Le nomadisme numérique a explosé à la suite de la pandémie de COVID-19 et n’a été considéré que récemment comme un choix de mode de vie alternatif. Il a décollé alors que le travail à distance et le travail à domicile sont devenus courants avec la culture du travail à partir de n’importe où. Les entreprises et les particuliers ont adopté la promesse et le potentiel des pratiques de travail à distance. Bien que les estimations varient, une étude de cette année a suggéré que plus de 16 millions de travailleurs américains s’identifient comme des nomades numériques, soit une augmentation de 131 % par rapport à 2019.
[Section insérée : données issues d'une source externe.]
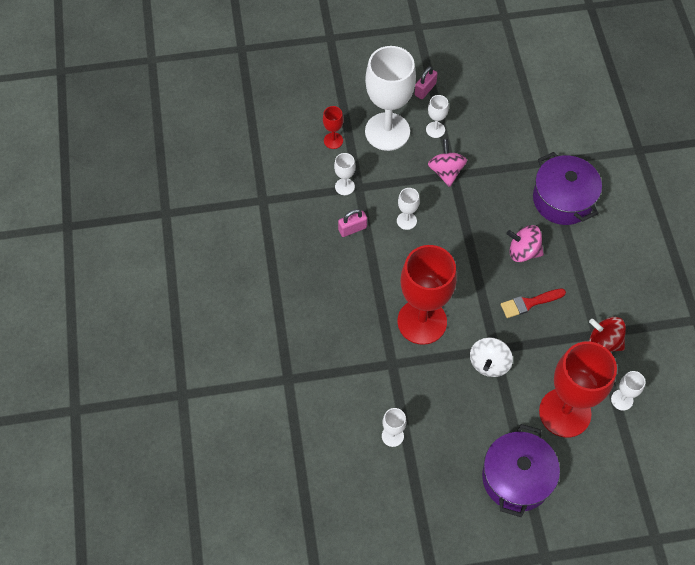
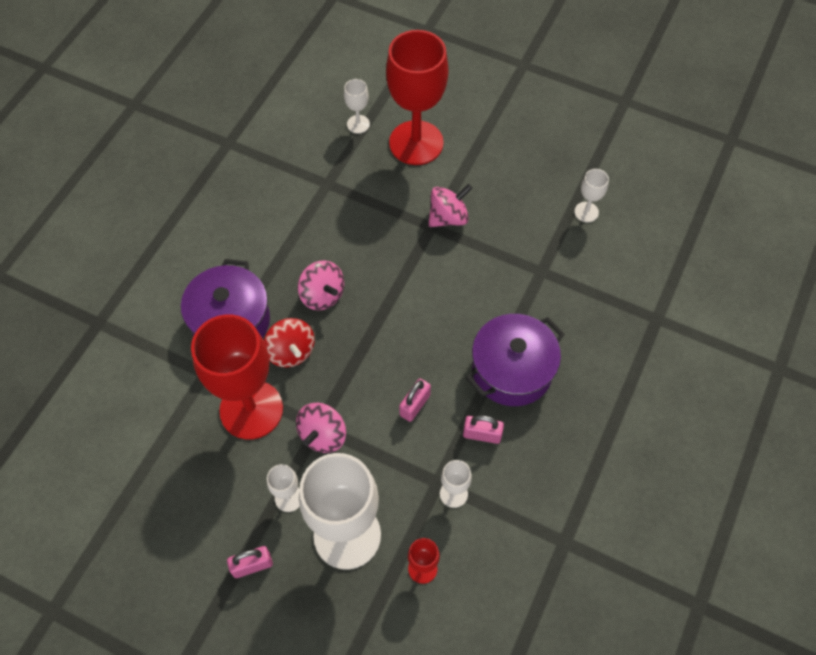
camera: 145 degrees left, 0 degrees up
(406, 221) = (414, 405): white goblet -> pink padlock
(422, 321) = (482, 291): red goblet -> red goblet (251, 409)
(489, 363) = (448, 217): white spinning top -> pink spinning top
(516, 478) = (501, 122): purple pot -> purple pot (512, 370)
(529, 303) = (362, 245): red brush -> none
(603, 342) = (328, 173): red spinning top -> red spinning top (291, 351)

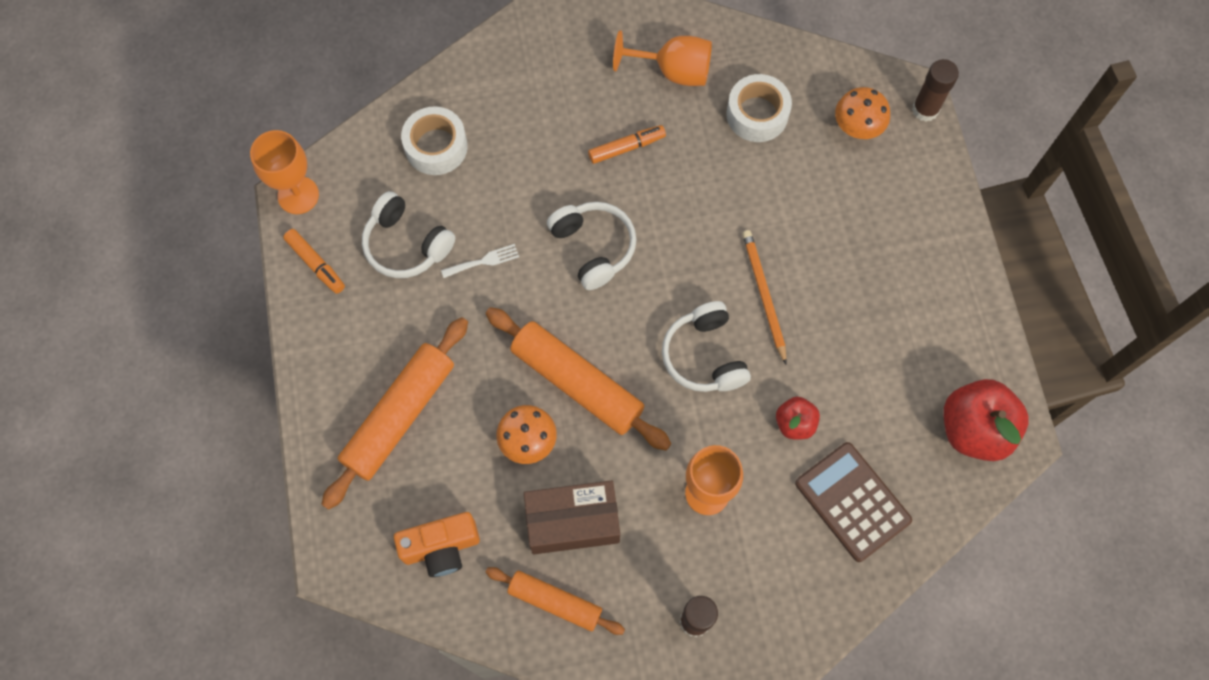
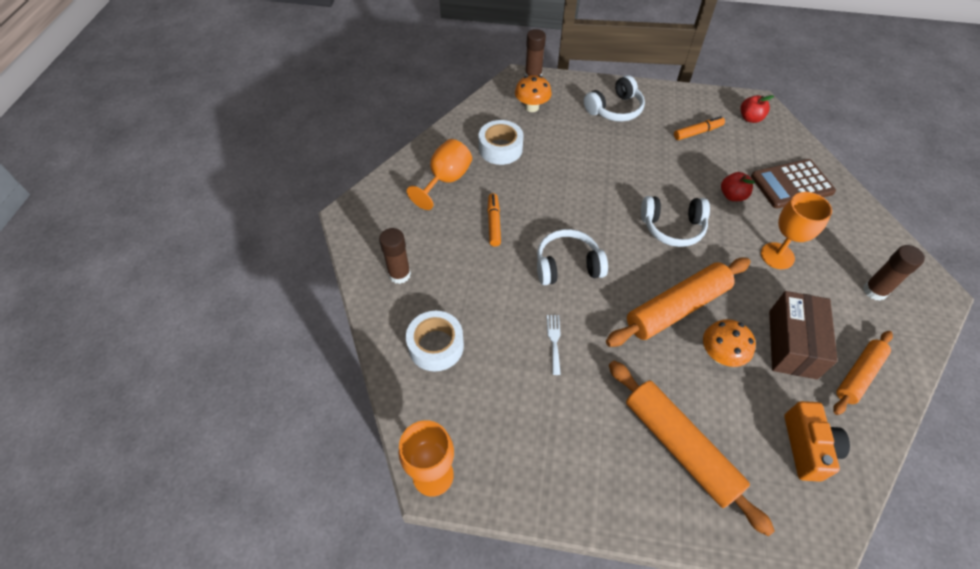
camera: 70 degrees left, 15 degrees down
(316, 264) = (510, 478): orange marker -> orange marker (697, 132)
(406, 244) = (518, 395): white headphones -> white headphones (615, 109)
(513, 77) = (399, 274): none -> brown glue stick
(763, 295) = (635, 184): orange pencil -> none
(974, 429) = (750, 118): red apple -> red apple, size x0.54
Ces chiffres aident à expliquer pourquoi les gouvernements du monde entier sont dans une course pour accélérer les processus bureaucratiques et établir des visas nomades numériques. Certains se tournent vers des mesures créatives pour attirer ce mouvement croissant de travailleurs nomades. L’Indonésie, par exemple, n’offre pas actuellement de visa de nomade numérique. Pourtant, la ministre indonésienne du tourisme et de l’économie créative, Sandiaga Uno, a annoncé en septembre de l’année dernière que les nomades numériques pourraient entrer dans le pays en utilisant une option de visa plus adaptée à des fins de tourisme à long terme.
La Thaïlande devrait rejoindre cette course aux visas nomades numériques et aller au-delà de ses engagements dans le cadre du visa LTR. Avant la pandémie, Bangkok, Chiang Mai et les îles du sud de la Thaïlande étaient déjà des destinations touristiques populaires et abritaient une scène de conférence et de réseautage florissante pour les nomades numériques.
Les avantages économiques d’un visa de nomade numérique thaïlandais seraient doubles. Premièrement, cela attirerait un plus grand nombre d’entrepreneurs étrangers et de travailleurs à distance, et favoriserait l’innovation, la collaboration et les cultures de démarrage locales. Deuxièmement, attirer des nomades numériques contribuerait à la reprise du secteur touristique thaïlandais, qui représentait 20 % du PIB du pays avant la pandémie.
Avec une option de visa claire en place, la Thaïlande a le potentiel de devancer ses rivaux et de tirer parti de cette transformation des pratiques de travail et de voyage inspirée par la pandémie.
Paul Green est maître de conférences en anthropologie à l’École des sciences sociales et politiques de la Faculté des arts de l’Université de Melbourne.